In a reply memorandum of law, the MTA argues that petitioner has no basis for preventing the MTA from terminating petitioner’s month-to-month tenancy. The MTA also asserts that, since possession has not yet been transferred to GG Campbell, the restricted period set forth in the PLL is ir-revelant and the RFP can be salvaged by an independent appraisal. The MTA adds that, since it will not transfer possession of the Apartment for less than fair market value, Public Authorities Law § 2897 (7) does not apply herein.
Gerber Group Limited Partnership and Gerber Group argue that they are entitled to dismissal of the petition (motion sequence No. 002) since they are not signatories to the lease and are not government entities and are thus improper parties herein. They also move for sanctions on the ground that the claims against them are frivolous.
Petitioner opposes the motion ón the ground that Gerber Group Limited Partnership and Gerber Group have an interest *295in the outcome of this proceeding and there is no basis for the imposition of sanctions.
Conclusions of Law
Timeliness
Petitioner commenced this proceeding in a timely fashion. Bergen submitted a formal protest to the MTA on February 5, 2016. (Exhibit 6 to petition.) The protest was denied on February 22, 2016. (Exhibit 8 to petition.) The petition was filed on or about April 6, 2016, well within the four-month statute of limitations for article 78 proceedings. (See CPLR 217 [1].) Thus, the MTA’s contention that the petition is untimely is without merit.
Amendment of the Caption
Although petitioner requests that the caption be amended to name GG Campbell, LLC in place of John Does 1 to 5 in the caption, it did not make a formal motion for this relief. (See CPLR 2214.) However, because GG Campbell appeared by counsel in court, served an answer, and submitted motion papers, this court may amend the caption sua sponte to substitute GG Campbell, LLC for John Does 1 to 5 and this will not result in prejudice to respondents. (See Westchester Med. Ctr. v Amoroso, 110 AD3d 580, 581 [1st Dept 2013]; Suarez v Shorehaven Homeowners Assn., 202 AD2d 229, 231 [1st Dept 1994].)
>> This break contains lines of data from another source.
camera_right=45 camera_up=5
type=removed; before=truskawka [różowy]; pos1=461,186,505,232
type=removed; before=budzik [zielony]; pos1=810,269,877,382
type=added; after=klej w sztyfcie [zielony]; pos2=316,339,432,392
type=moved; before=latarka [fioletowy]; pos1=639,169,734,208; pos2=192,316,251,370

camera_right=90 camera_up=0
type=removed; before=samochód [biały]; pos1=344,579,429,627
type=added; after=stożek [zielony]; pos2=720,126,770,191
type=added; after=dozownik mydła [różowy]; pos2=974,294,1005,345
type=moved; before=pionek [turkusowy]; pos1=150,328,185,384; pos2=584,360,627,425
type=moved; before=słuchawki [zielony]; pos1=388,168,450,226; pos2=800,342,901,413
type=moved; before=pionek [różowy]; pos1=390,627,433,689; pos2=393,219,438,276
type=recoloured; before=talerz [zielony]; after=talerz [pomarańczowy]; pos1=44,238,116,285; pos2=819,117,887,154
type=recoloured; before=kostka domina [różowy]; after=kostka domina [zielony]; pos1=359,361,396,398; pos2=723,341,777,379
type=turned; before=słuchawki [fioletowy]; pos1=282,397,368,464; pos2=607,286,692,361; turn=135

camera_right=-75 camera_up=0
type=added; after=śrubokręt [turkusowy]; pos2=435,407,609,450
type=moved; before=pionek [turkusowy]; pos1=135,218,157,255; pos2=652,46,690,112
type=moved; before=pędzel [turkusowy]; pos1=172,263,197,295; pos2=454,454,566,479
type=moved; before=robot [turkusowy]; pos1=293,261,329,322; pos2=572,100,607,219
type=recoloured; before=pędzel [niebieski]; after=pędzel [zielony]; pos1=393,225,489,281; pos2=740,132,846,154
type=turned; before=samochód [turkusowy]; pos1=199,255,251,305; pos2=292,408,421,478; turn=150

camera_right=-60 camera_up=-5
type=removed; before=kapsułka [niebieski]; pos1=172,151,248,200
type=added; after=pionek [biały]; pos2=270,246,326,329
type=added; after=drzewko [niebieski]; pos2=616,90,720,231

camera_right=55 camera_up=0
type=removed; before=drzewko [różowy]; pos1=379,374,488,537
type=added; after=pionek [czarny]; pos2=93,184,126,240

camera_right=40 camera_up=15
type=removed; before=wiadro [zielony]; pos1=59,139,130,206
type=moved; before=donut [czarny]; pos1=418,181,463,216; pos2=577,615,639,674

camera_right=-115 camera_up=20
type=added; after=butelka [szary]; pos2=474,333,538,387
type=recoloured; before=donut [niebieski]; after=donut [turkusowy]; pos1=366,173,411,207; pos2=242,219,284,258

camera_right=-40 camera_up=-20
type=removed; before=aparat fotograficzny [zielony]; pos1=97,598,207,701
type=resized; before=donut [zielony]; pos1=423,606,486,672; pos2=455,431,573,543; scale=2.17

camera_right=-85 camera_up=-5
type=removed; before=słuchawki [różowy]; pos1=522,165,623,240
The MTA’s Failure to Obtain an Independent Appraisal
Petitioner has established that the MTA failed to conduct an appraisal by an “independent appraiser” as required by Public Authorities Law § 2897 (3). Public Authorities Law § 2897, entitled “Disposal of public authority property,” provides, in pertinent part, as follows:
“3. Method of disposition. Subject to section twenty-eight hundred ninety-six of this title, any public authority may dispose of property for not less than the fair market value of such property by sale, exchange, or transfer, for cash, credit, or other property, with or without warranty, and upon such other terms and conditions as the contracting officer deems proper, and it may execute such documents for the transfer of title or other interest in property and take such other action as it deems necessary or proper to dispose of such property under the provisions of this section. Provided, *296however, that no disposition of real property, or any interest in real property, shall be made unless an appraisal of the value of such property has been made by an independent appraiser and included in the record of the transaction, and, provided further, that no disposition of any other property, which because of its unique nature or the unique circumstances of the proposed transaction is not readily valued by reference to an active market for similar property, shall be made without a similar appraisal. . . .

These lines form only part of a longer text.